Lectures de Mars 2022
www.patrick-joquel.com
poésie
Titre : La relève
Auteur : Jean-Christophe Ribeyre
avec des œuvres de Marie Alloy
Éditeur : L’ail des ours
Année de parution : 2 022
Je voudrais habiter
l’imprévu,
ce temps choisi
de la lenteur,
ce temps de sève
qui ne se gagne pas,
ne se perd pas, celui, simplement,
qui met au monde.

Je voudrais descendre
du train où vont les choses,

Un arrêt. Une pause. On en rêve tous une fois ou l’autre. Prendre un livre en main et le parcourir offre une de ces pauses. Tranquille avec le regard errant de la page à le fenêtre ; songer, réfléchir, écouter puis laisser le rien nous porter de sa présence.

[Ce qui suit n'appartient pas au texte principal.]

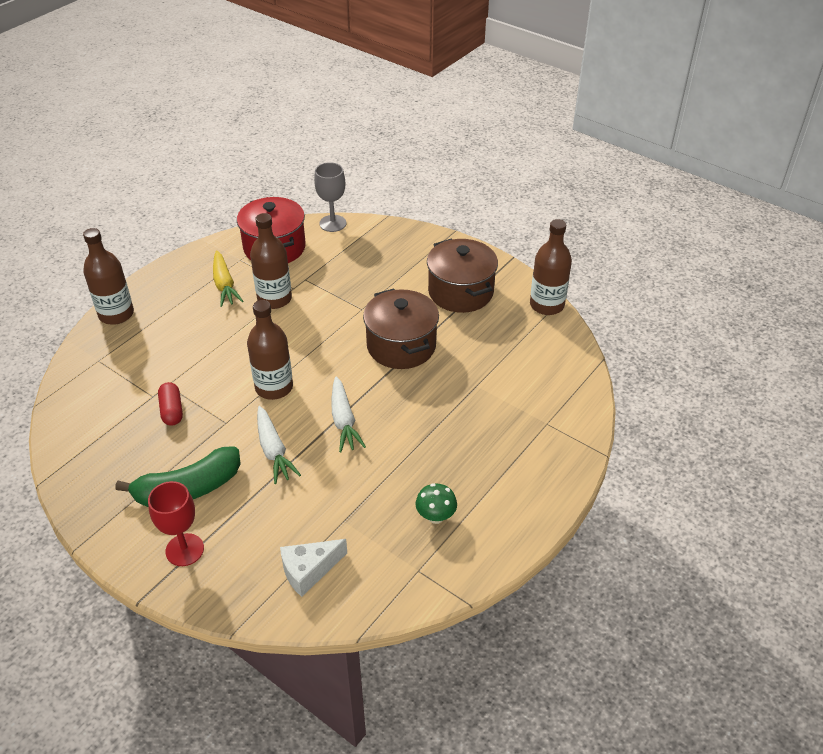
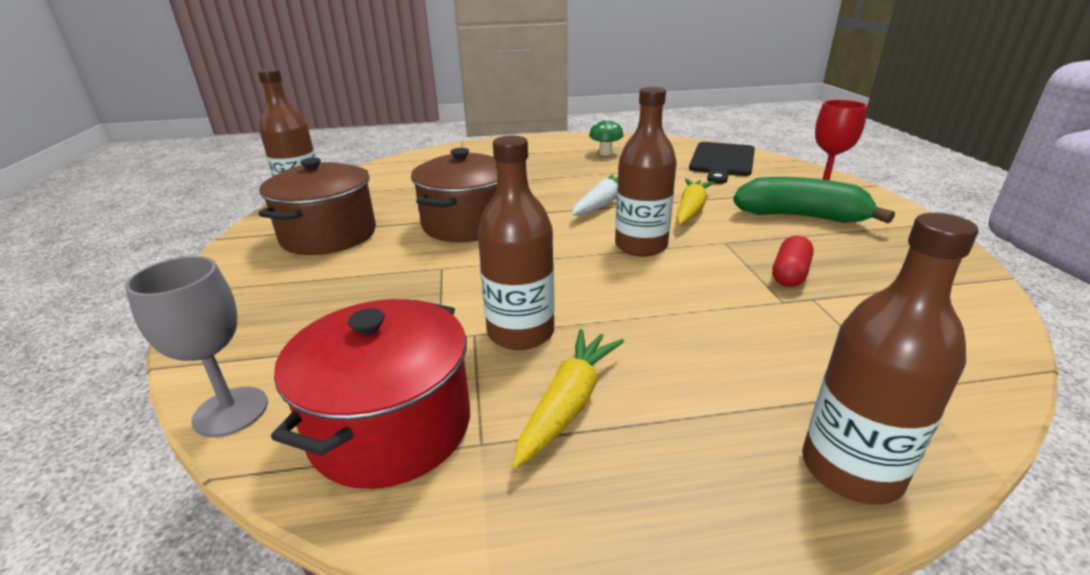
camera: 135 degrees left, 15 degrees down
(273, 450) = (691, 210): white carrot -> yellow carrot
(309, 570) = (722, 161): white cheese -> black cutting board

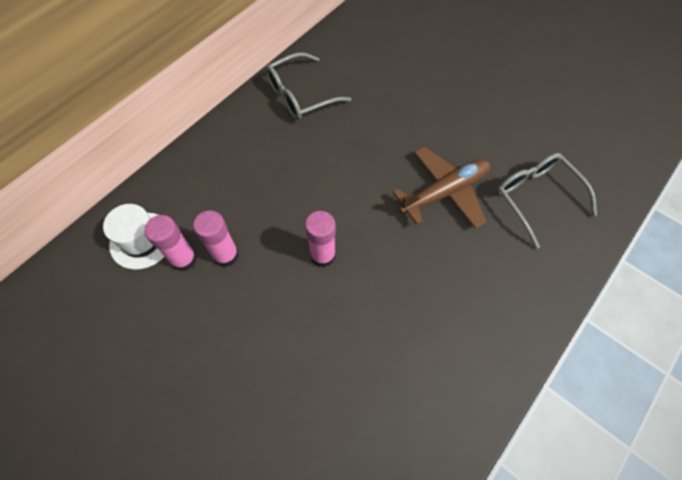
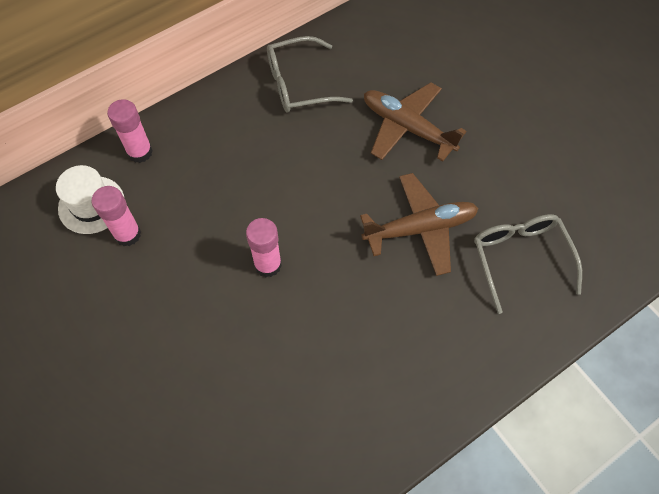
camera: 15 degrees right, 0 degrees up
(226, 255) = (170, 240): pink glue stick -> pink glue stick (140, 152)
(404, 111) = (407, 127): none -> brown plane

Comme un retour à l’essentiel.
Ce livre invite le lecteur à respirer. Souffler. À en tourner lentement les pages. À entrer dans son rythme lent et suivre ses désirs. Beaucoup de pages commencent ainsi par
Je voudrais
comme si au-delà de ce désir on se donnait une feuille de route, un novueau projet de vie ou simplement une invitation à vivre plus haut son quotidien. À vivre plus profond. Plus en conscience de l’éphémère, de ce monde flottant qu’on aperçoit entre les lignes du poème.
Comment ? Déjà en descendant de ce train où vont les choses. Prendre sa journée en main, la conduire ; mais aussi avec les mots. Avec le langage. Mettre des mots sur les jours. Tenter d’être juste entre les mots, sa vie et soi. Avec la conscience que toujours demeure un écart entre le poème et la réalité quotidienne.
Tout revient et se perd
comme les visages,
les mots,
qu’ils se tournent vers nous,
nous habillent
de croyance,
de doute,
tout se tait
et s’en retourne au fossé
dans l’indifférencié,
le redondant.
Oser, tenter l’accord
Je voudrais répondre en ami
au bruissement des saules ce soir,
aux rayons timides
au vent venu tourner
les pages d’hortensias,
remercier ce qui
m’illumine
et me fait peur,
ce qui chantent et me lapide,
consentir
aux transparences,
aux foisonnements,
à la mort même
trouvant cette page,
à ce qui fut
comme pour l’éternité
ma vie d’une journée.
Une des voies de la poésie touche à ce que j’appelle lorsque je parle poésie aux enseignants au savoir-être : un savoir être au monde. Une voie qui s’approche du Tao, une voie que l’on trouve particulièrement dans les poèmes chinois ou japonais du passé, mais pas seulement du passé : du présent aussi et pas seulement chez les auteurs asiatiques, mais aussi en Europe. Ce livre de Jean-Christophe Ribeyre à mes yeux marche sur cette voie.
Sans donner aucune leçon, sans apporter aucune réponse, il nous dit simplement
je voudrais être là,
simplement,
sans jeter d’images.
Sans avoir à frapper
aux portes du langage.
Simplement m’éprendre.
Ne foisser,
à aucun prix,
la robe des choses tues.

À lire dès la fin du college et jusqu’à plus soif.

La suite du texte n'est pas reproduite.